Counseling Experience or Counseling Academics: What Is the Mark of a Good Addiction Counselor?

January 21st, 2014 | Posted by Michael Taleff in Addiction | Addiction Discussions | Addiction Education | Counselor Education

I just started another college semester this week, and in that very first class the discussion centered on what is really important in making a first-class addiction counselor. As discussion progressed, a student came to a conclusion, “ that experience seems to be the only way to really know counseling.”

That’s not quite true. I wanted to reply to that statement well, but the response I gave was a bit lame. That inadequate response stimulated me to contemplate a better reply.  After sleeping on it, the following metaphor emerged that I think is a more sound solution to the experience versus academics dilemma.

The metaphor is (and I borrowed it from a writer of my youth whom I forgot) of wind being experience that fills the sails of a grand seafaring ship.

You can feel the wind on your face, as one can feel the dynamic shifts of a counseling session. The wind begins to increase ever so slightly, but you feel it. The counseling session begins to shift ever so slightly but you feel it, as in the shifts of client’s frustration, resentment, or impatience. You just feel it. Those types of experiences cannot be taught in a college class.

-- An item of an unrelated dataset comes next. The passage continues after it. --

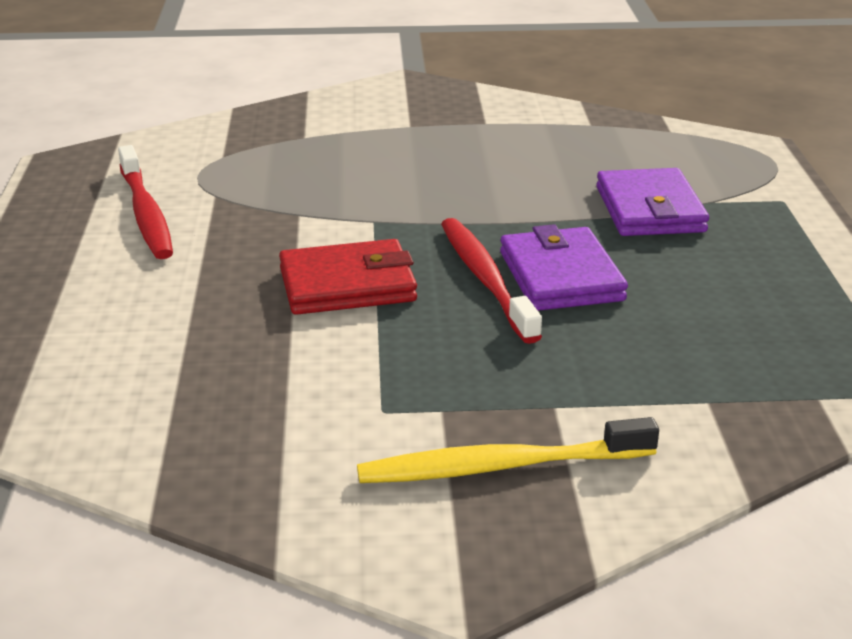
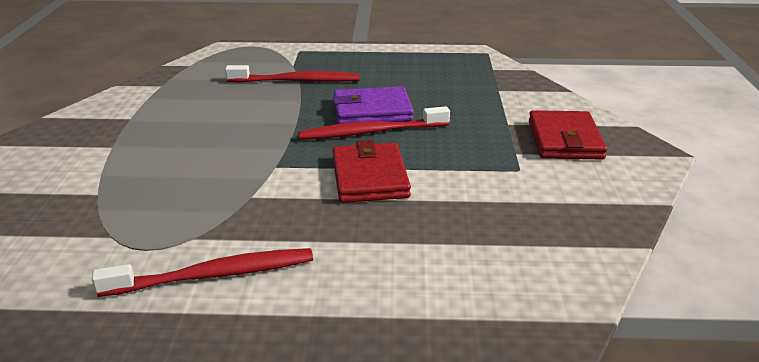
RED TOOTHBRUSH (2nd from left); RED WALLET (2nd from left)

But, the grand sailing ship needs a rudder to guide it on its journey. Otherwise the ship is at the mercy of the wind (experience). This is where all the academic learning plays a role. Navigating a windy sometimes turbulent ocean is needed if the ship is to enter a safe harbor after a long journey.

How shall that ship be guided, North, South, East, West, or any of the compass points in between?

To know ship navigation is comparable to understanding counseling navigation. Both require years of training and education. All that training with all its suggested directions provides guidance for the real thing, be it sailing or counseling. And in counseling, there are volumes of directions to choose from. While these volumes may provoke confusion, it is the ship’s navigator, or the addiction counselor who suggests from among the variations the best path to the helmsman of the ship, the client, which direction to take in order to bring the ship home to a safe port. Safe harbors allow time to refurbish, so the ship can take on the unpredictable ocean again.

Experience or academics, one without the other is impotent.